The doctors also said that all seven patients studied had delivered their babies by caesarean.
“Therefore, for full-term pregnant women, after consultation with a multidisciplinary team, delivering as soon as possible might be a better choice for the sake of safety considerations,” they wrote.
The authors said all patients had received oxygen therapy via nasal catheter in isolation. Antiviral and antibiotic treatments with traditional Chinese medicines had been administered to all of them.
Of the seven infants delivered in the hospital, four were taken home and were not tested for Sars-CoV-2, the virus causing Covid-19 outbreak, because they did not have symptoms. Among the three infants tested, two returned negative results.
One tested positive at 36 hours after birth. However, the viral nucleic acid tests of the placenta and cord blood were negative, “suggesting vertical transmission might not have occurred”.
This incident was first reported on China’s state-run CCTV on February 6, raising concerns about Covid-19’s potential vertical transmission, or virus transmission from mother to baby during pregnancy or childbirth.

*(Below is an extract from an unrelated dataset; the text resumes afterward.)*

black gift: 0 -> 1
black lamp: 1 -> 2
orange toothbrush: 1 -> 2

The newborn returning a positive result is one of two neonatal Covid-19 cases reported in China. The other involved a 17-day-old infant in Shanghai. That baby had a close contact with two confirmed cases, the baby’s mother and maternity matron.
The infant in the study had been observed to have mild shortness of breath symptoms but no fever and cough, said doctors, and was discharged after two weeks following two negative nucleic acid test results.

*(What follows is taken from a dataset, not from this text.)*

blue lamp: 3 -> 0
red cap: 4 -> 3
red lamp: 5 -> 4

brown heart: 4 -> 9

So far, the doctors in China have been cautious about drawing conclusions.
In The Lancet on February 12, Qiao Jie, a doctor from Peking University Third Hospital in Beijing, said “no reliable evidence is as yet available to support the possibility of vertical transmission of Covid-19 infection from the mother to the baby”.

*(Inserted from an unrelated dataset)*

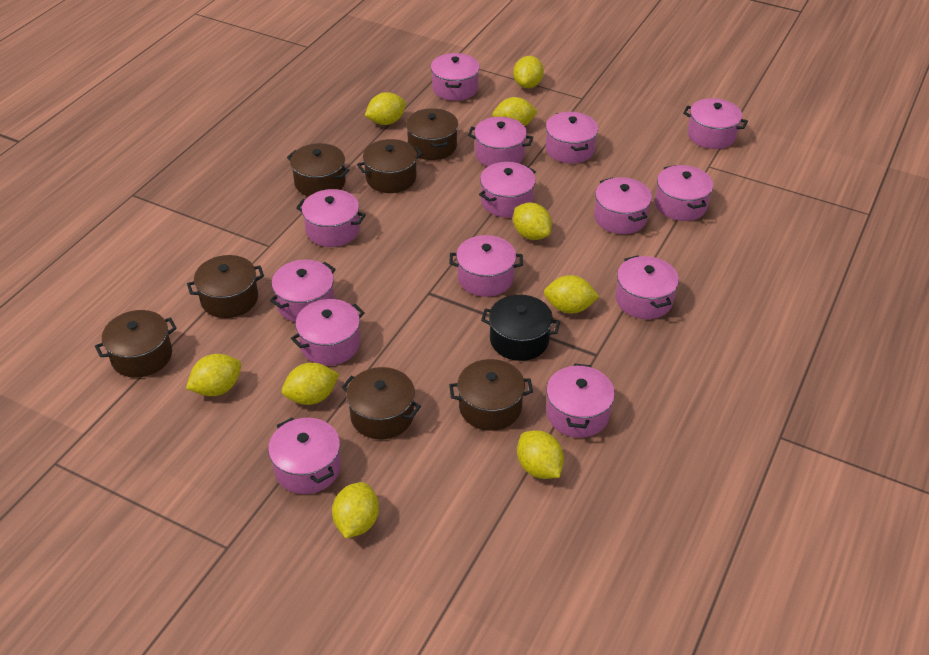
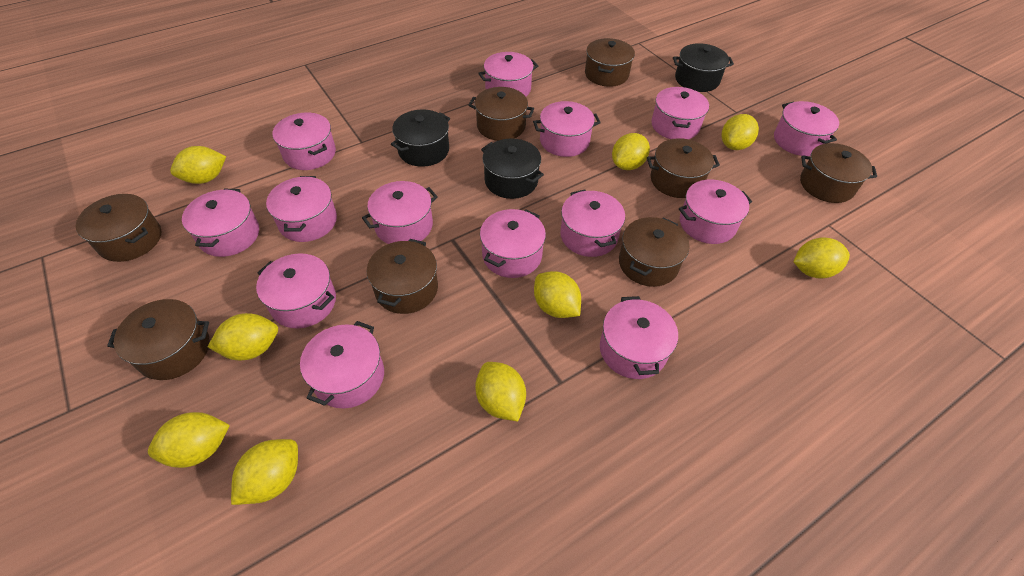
black pot: 1 -> 3
brown pot: 7 -> 8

Qiao helped combat the Covid-19 contagion in Wuhan but was not involved in the study,
Previous studies published after the Sars outbreak showed no evidence of mother-baby vertical infection.
A Shanghai-based obstetrics expert said there was no evidence that coronavirus could be contracted in the womb but the possibility of transmission from an infected mother infected to her baby could not be excluded. Huang Hefeng is president of the International Peace Maternity & Child Health Hospital of China welfare institute (IPMCH).
She was not involved in the study published in The Lancet but is conducting a similar study based on clinical records from Wuhan.
“All the mothers are coronavirus patients with mild symptoms and the vital signs of their babies were stable when they were born,” Huang said, adding that doctors did not find the coronavirus in placenta, amniotic fluid or cord blood in these cases.
“For the infant having tested positive for the coronavirus, we can’t tell whether the infant contracted the virus from its mother or from air after it was born because the test was carried out several days after its birth,” she said.
Huang, who is also an academic at the Chinese Academy of Sciences, did not release further details of the as yet unpublished study.
Huang said some women in Wuhan with mild coronavirus symptoms and in the early stages of pregnancy had had abortions because they feared their baby was endangered.
She did not advise abortion in these cases; instead, doctors should apply “relatively mild” treatment and avoid using drugs that would harm the fetus.
“For women at their late stage of pregnancy, my advice is that they give birth to their babies once the fetus is mature,” Huang said.
“It’s because the vital capacity of this group of women [at their late stage of pregnancy] is affected due to their bigger and bigger belly. There is a high risk for them to develop into serious symptoms [of the coronavirus].”